DATA >>
^^^^^^^^^^^^^^^^
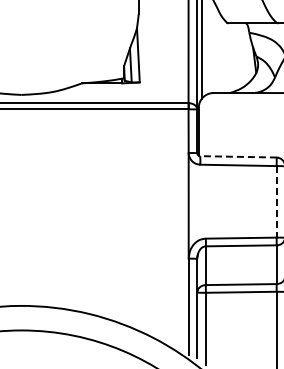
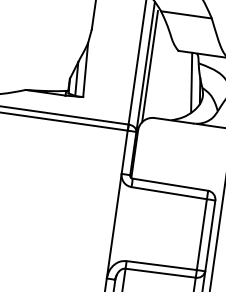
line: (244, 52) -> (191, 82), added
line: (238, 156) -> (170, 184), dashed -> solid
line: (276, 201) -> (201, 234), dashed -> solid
^^^^^^^^^^^^^^^^
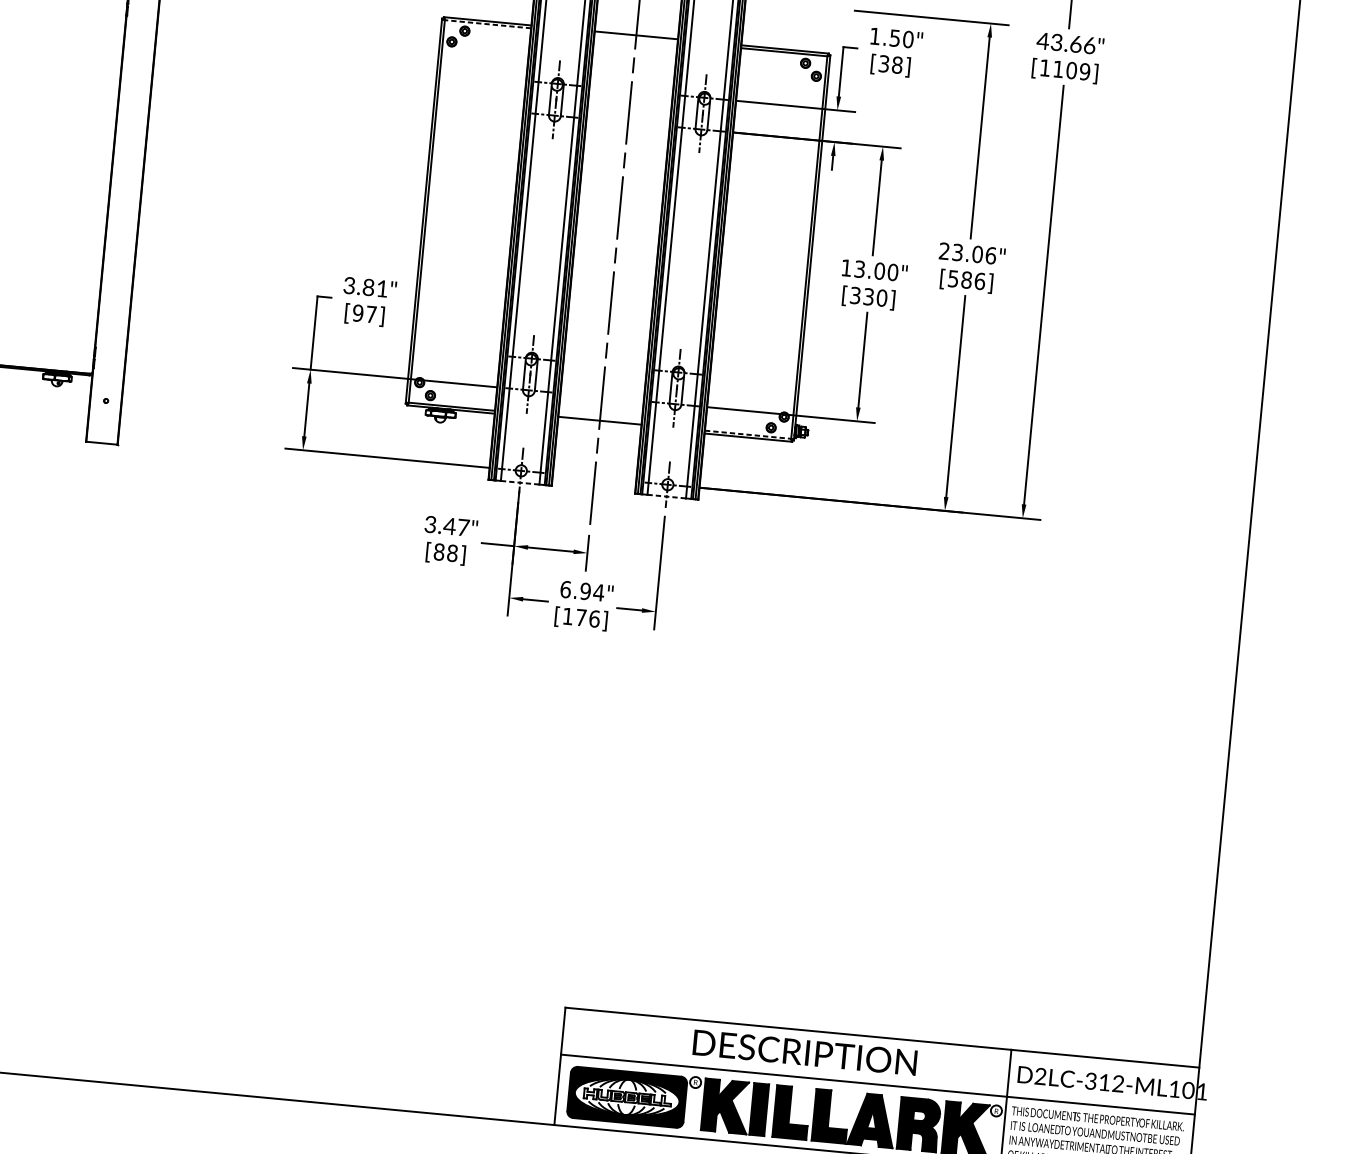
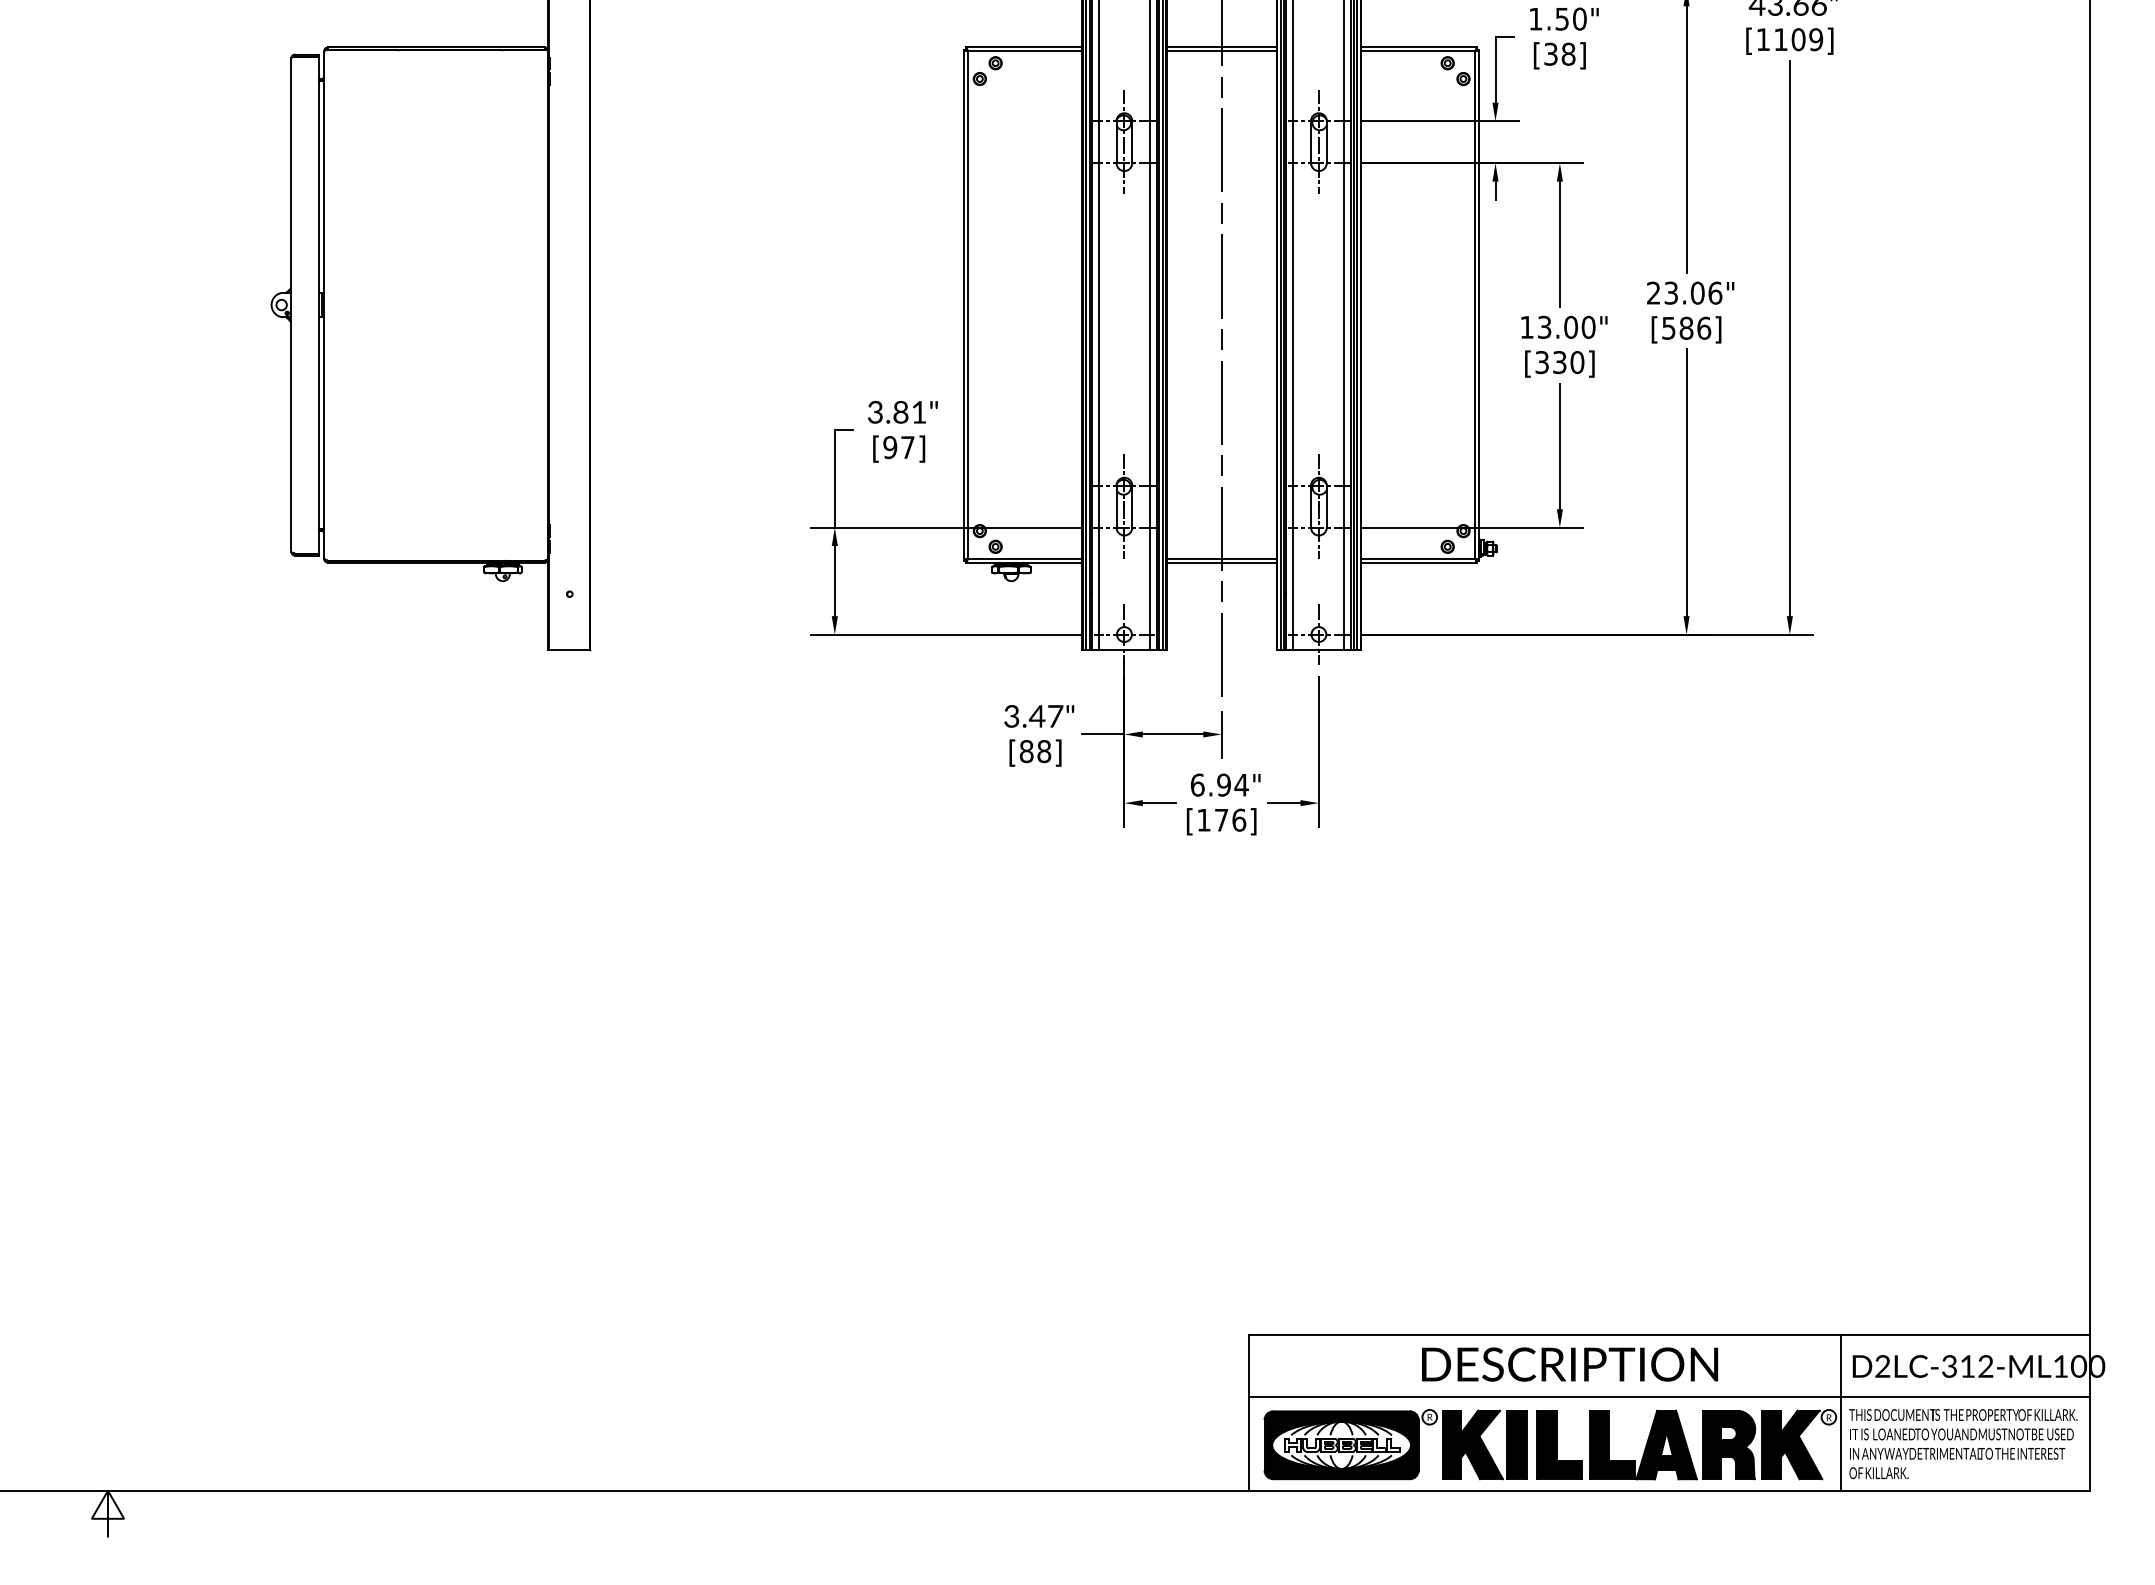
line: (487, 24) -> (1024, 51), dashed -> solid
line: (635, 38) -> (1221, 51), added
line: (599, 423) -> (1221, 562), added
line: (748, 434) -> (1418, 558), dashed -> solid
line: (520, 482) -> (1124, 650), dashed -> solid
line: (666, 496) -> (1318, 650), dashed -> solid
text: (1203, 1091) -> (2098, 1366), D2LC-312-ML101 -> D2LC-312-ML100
^^^^^^^^^^^^^^^^
YOUR ASSIGNMENT >>
The answer is each line from the entries above in which the word "solid" occurs.

SOLUTION TO THIS EXERCISE >>
line: (238, 156) -> (170, 184), dashed -> solid
line: (276, 201) -> (201, 234), dashed -> solid
line: (487, 24) -> (1024, 51), dashed -> solid
line: (748, 434) -> (1418, 558), dashed -> solid
line: (520, 482) -> (1124, 650), dashed -> solid
line: (666, 496) -> (1318, 650), dashed -> solid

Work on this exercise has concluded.